# Receiver (bank) appointed to investment property ?



## pache (26 Feb 2015)

My Partner and I have an investment property with aib.We have been in contact with aib to get interest only and have kept this up.All the while we have been trying to renegeociate with aib and purposely keeping in contact with them and were sure all was ok.
Yesterday we recived notice from a receiver by way of Deed of appointment.

We are unsure what this means and somewhat unsettled to say the least.

Our question is does this mean repossession of our investment property and is there anything we can do..?

Regards.


----------



## Bronte (26 Feb 2015)

Sounds like a rent receiver, but it's rather underhand if they didn't tell you they were going to do it.  It means they will ask the tenant to pay the rent directly.

If it is this situation than you're in a right pickle.  I imagine that the bank will not be getting much of the rent after paying the recievers costs and these can be very high, so I'd be worried your mortgage will not be reducing.  Ideally you need professional advice from a PIP or the IMHO - what bank is it. 

(As it happens I have a sibling and her partner who managed to get rid of the two receivers by causing them no end of grief - these are people with nothing to lose.)


----------



## pache (26 Feb 2015)

Thanks Bronte,Bank is AIB.


----------



## Bronte (27 Feb 2015)

So is it a rent receiver or are they going to sell the property?  Do you have other assets?  Income?  I would not like to be in a situation of no control over rent, being liable for rental tax, losing rent on receiver costs, mortgage not getting paid etc etc etc. 

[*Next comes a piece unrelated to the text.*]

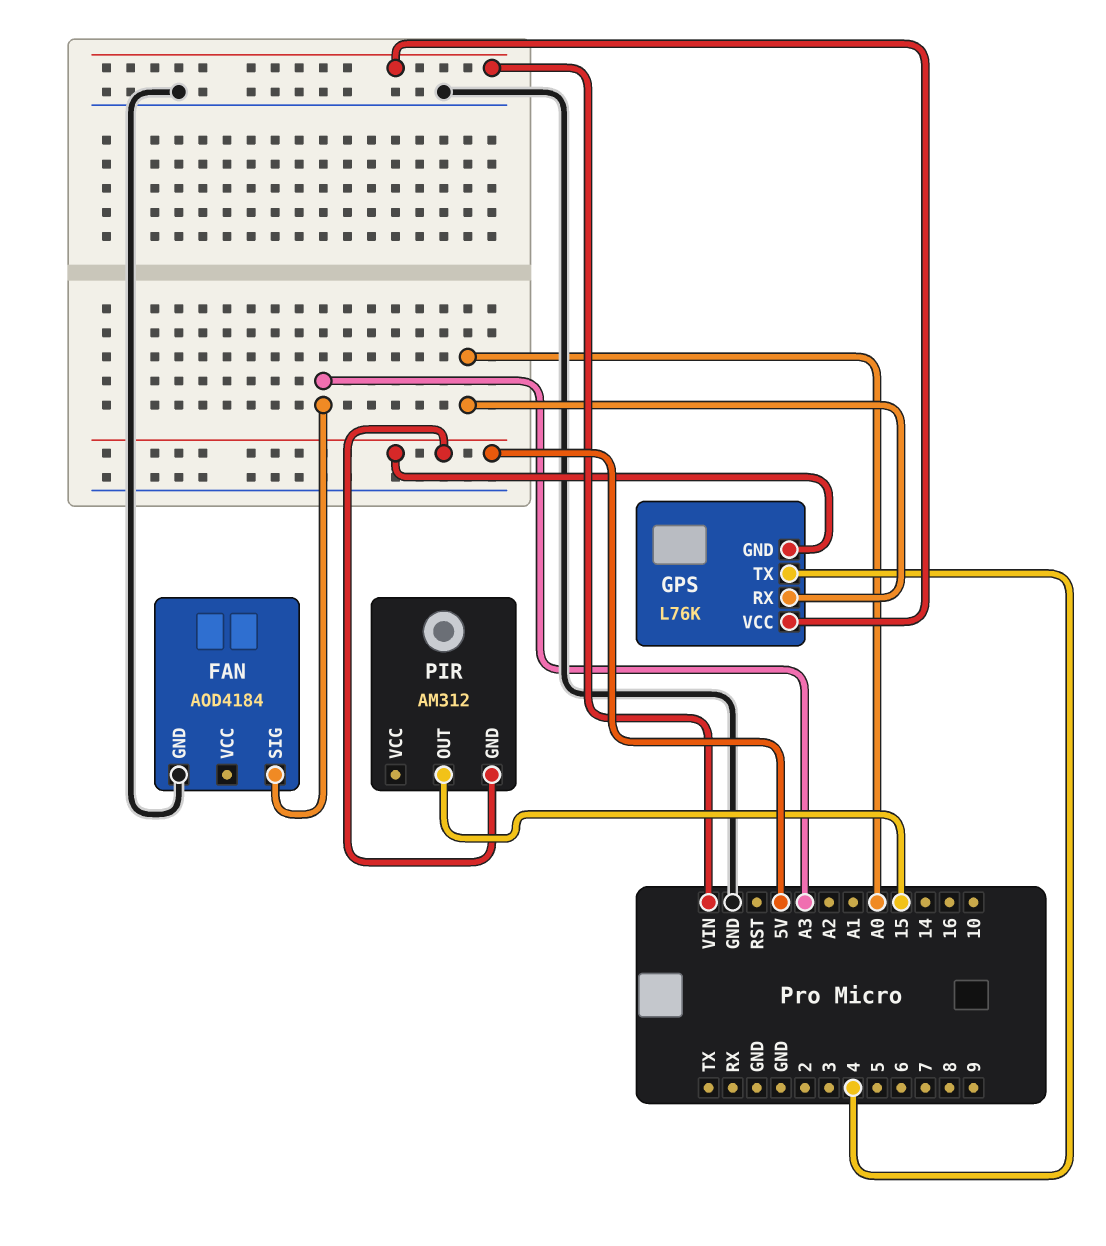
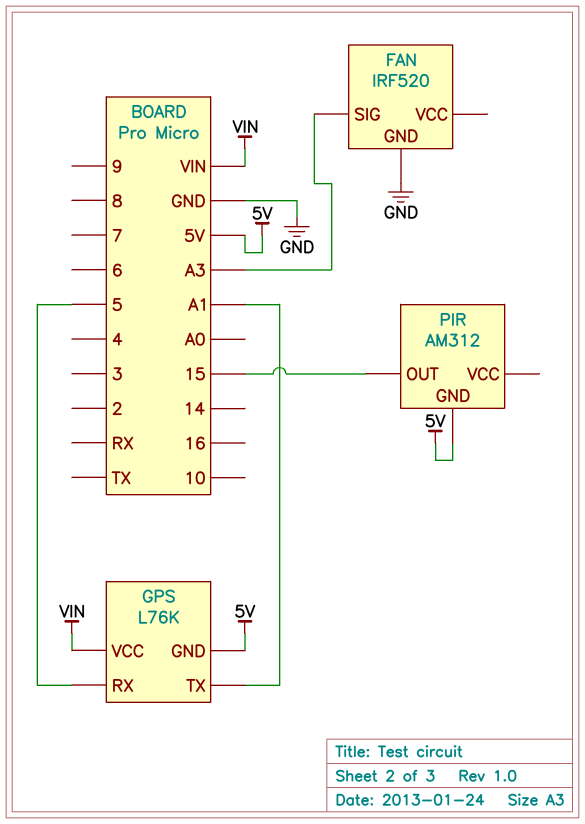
FAN: AOD4184 -> IRF520
GPS pin RX: A0 -> 5
GPS pin TX: 4 -> A1

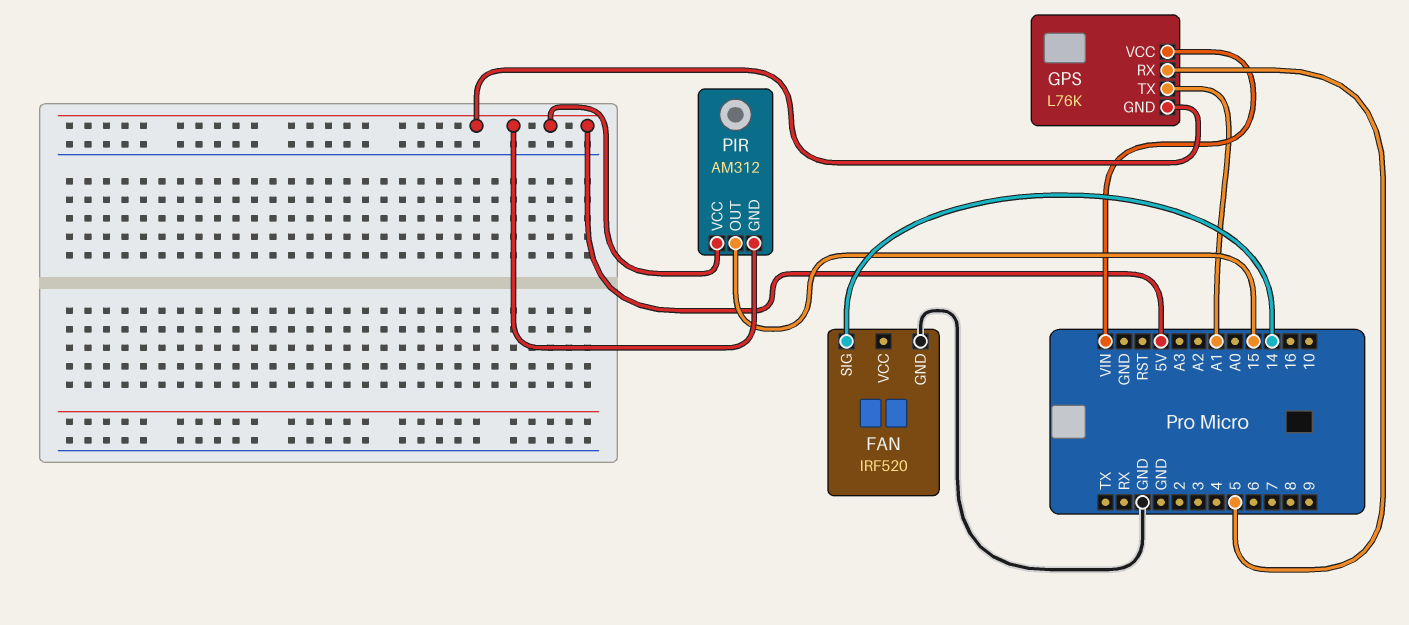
FAN pin SIG: A3 -> 14
PIR pin VCC: none -> 5V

You must have done something to trigger this, not paying the bank all the rent?


----------



## respectableobserver (13 Mar 2015)

pache, were you paying the full amount of interest only?  Does the rent exceed this amount?  Maybe the receiver is going to sell the property?  Any news this past few weeks?  I cannot understand a bank paying a receiver to collect the rent, if the borrower was co-operating fully and paying all the rent. Incidentally, if a receiver is appointed to a property, anyone know what sort of fees are likely to be added to the borrowers mortgage?


----------



## advice (7 Apr 2015)

Yes, receiver fees for a average property in Dublin is approx 400 euro per month per property. Easy money


----------



## breakonthru (7 Apr 2015)

advice said:


> Yes, receiver fees for a average property in Dublin is approx 400 euro per month per property. Easy money



I wonder if the bank appointed receiver - receives an initial 'appointment / retention fee' from bank to institute monthly collection of rent? 
So in the above - case €400 is charged to 'bank' per month (or €400 deducted from rent), AFTER possible 'appointment / retention fee'..

Anyone have an idea if there is indeed such a 'appointment / retention fee'?


----------



## Bronte (8 Apr 2015)

advice said:


> Yes, receiver fees for a average property in Dublin is approx 400 euro per month per property. Easy money


 
And that's another 400€ not going towards the mortgage.  How do you know the average fee is €400?


----------



## Dexterm (18 Aug 2015)

Any update on this?


----------



## Asphyxia (31 Aug 2015)

Pache,

seems like you have been the victim of dual tracking, a practice whereby the bank enters negotiations with you in respect of varying your loan agreement to meet the current situation that you are in, but at the same time seeking to enforce their security by appointing a receiver over the asset and then to seek repossession. This practice is totally illegal in the U.S.A. and can make mortgage agreements unenforceable. I wonder is there any corresponding legislation in this Country ? We usually lag behind the States in relation to consumer protection legislation.


----------



## Rebuttal (3 Oct 2015)

No, there is not, we are still stuck in the dark ages when it comes to consumer protection legislation.


----------



## Banjaxed (20 Dec 2015)

Pache 

Just interested to see what is happening with this/your situation ?


----------